Research
The Surface Earth Evolution group studies how geologic, climatic, and biologic factors regulate the chemical composition of the oceans and atmosphere throughout Earth’s history.
The Surface Earth Evolution laboratory (SEELab) studies how geologic, climatic, and biologic factors regulate Earth-surface processes and the chemical composition of the oceans and atmosphere throughout Earth’s history. Our work incorporates three central pillars that span several spatial and temporal scales:
1. Laboratory experiments and novel proxy development
Much of what we know about past environments comes from proxy records, but our collective understanding of what controls these proxies is often incomplete. “Laboratory calibrations” are therefore crucial to confidently reconstruct the geologic past. Our group uses a combination of quantum chemical calculations, high-precision mass spectrometry, and laboratory incubation experiments to constrain how isotope signals—primarily those of carbon, oxygen, and sulfur—reflect various geologic and biologic processes. We are particularly interested in the interactions between mineral surfaces and their surrounding environment. For example, this includes understanding how short-lived reactive oxygen species drive redox reactions on pyrite grains, a process with implications ranging from the origin of life to modern oxygen and carbon dioxide budgets. This also includes developing new proxies based on clay-mineral oxygen isotopic compositions to constrain paleoaltitutes and Earth’s silicate weathering thermostat through time.
2. Field work in modern soil, river, and groundwater systems
We measure modern systems to gain “real-world” mechanistic insight into the climatic, geomorphological, and sedimentological and factors that govern various biogeochemical processes, both today and in the geologic past. This work additionally allows us to calibrate our proxies and constrain how changes in these governing factors are recorded in geologic archives. By strategically utilising natural gradients, we aim to isolate and constrain how geochemical processes such as rock weathering respond to forcings such as temperature, hydrology, and erosion rate. We are particularly interested in processes that occur at organic carbon-mineral interfaces and at redox boundaries. For example, this includes our multi-disciplinary projects aimed at understanding: (i) how particle transport regulates the carbon cycle in the Congo Basin, Central Africa; (ii) how denudation rate controls sulfur-cycling microbial communities in groundwaters of the Garwahl Himalayas, India; and (iii) how the origin and importance of so-called “dark” oxygen production in groundwaters.
Most recently, we are additionally beginning experiments—funded through a Collaborative ETH Research Grant—to understand the role of enhanced rock weathering on soil organic carbon preservation and microbial community structure. This work aims to shed new light on this developing carbon-dioxide removal technology.
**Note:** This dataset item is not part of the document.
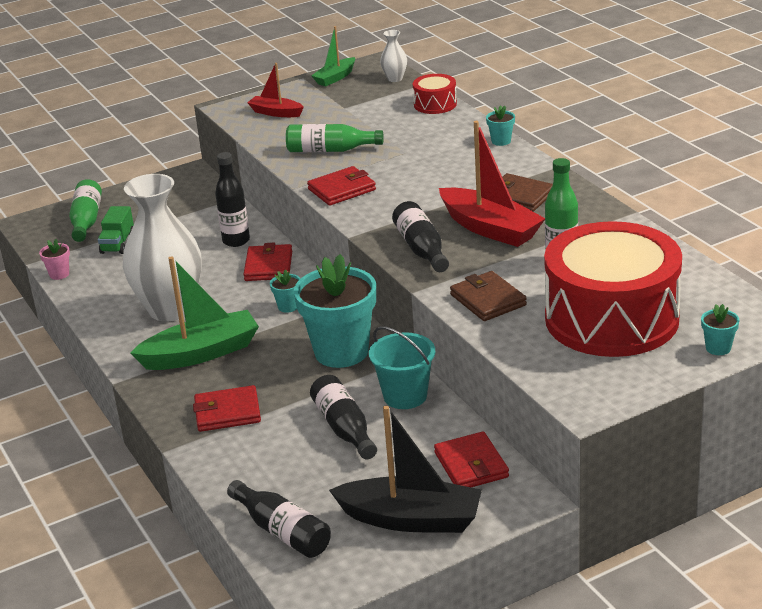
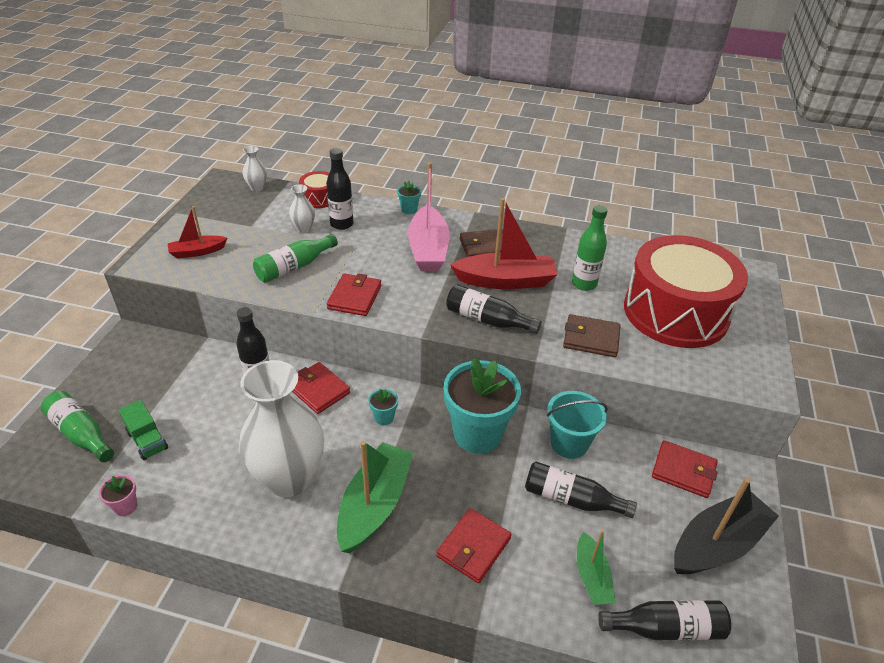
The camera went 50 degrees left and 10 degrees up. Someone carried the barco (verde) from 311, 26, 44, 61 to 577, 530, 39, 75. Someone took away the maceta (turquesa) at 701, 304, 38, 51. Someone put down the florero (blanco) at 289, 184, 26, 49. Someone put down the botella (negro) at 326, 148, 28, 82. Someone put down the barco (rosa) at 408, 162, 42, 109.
3. Earth-history reconstructions
Using the insights gained from the laboratory and modern field settings, we apply these novel proxies to geologic archives to reconstruct how and why climate, weathering, and the chemical compositions of the oceans and atmosphere have evolved throughout Earth’s history. This often involves working in close collaboration with local field geologists at our study sites. Previous reconstructions include quantifying the severity of Neoproterozoic “snowball” Earth events using oxygen-isotope signals recorded in Mackenzie Mountain ironstone formations and discerning the ecological drivers of Mesozoic ocean anoxic events using molecular and carbon-isotope signals in marine sediments. Ongoing work within this theme is focused on understanding, for example, how sedimentation rate controls organic carbon preservation over multi-million year timescales and the fidelity of carbonate oxygen isotope records as a proxy for past seawater temperatures.
In addition to Earth’s history, this work carries implications for our ability to constrain how life can survive on other planets. This relates to the ETH Center for the Origin and Prevalence of Life, of which our research group is an active member.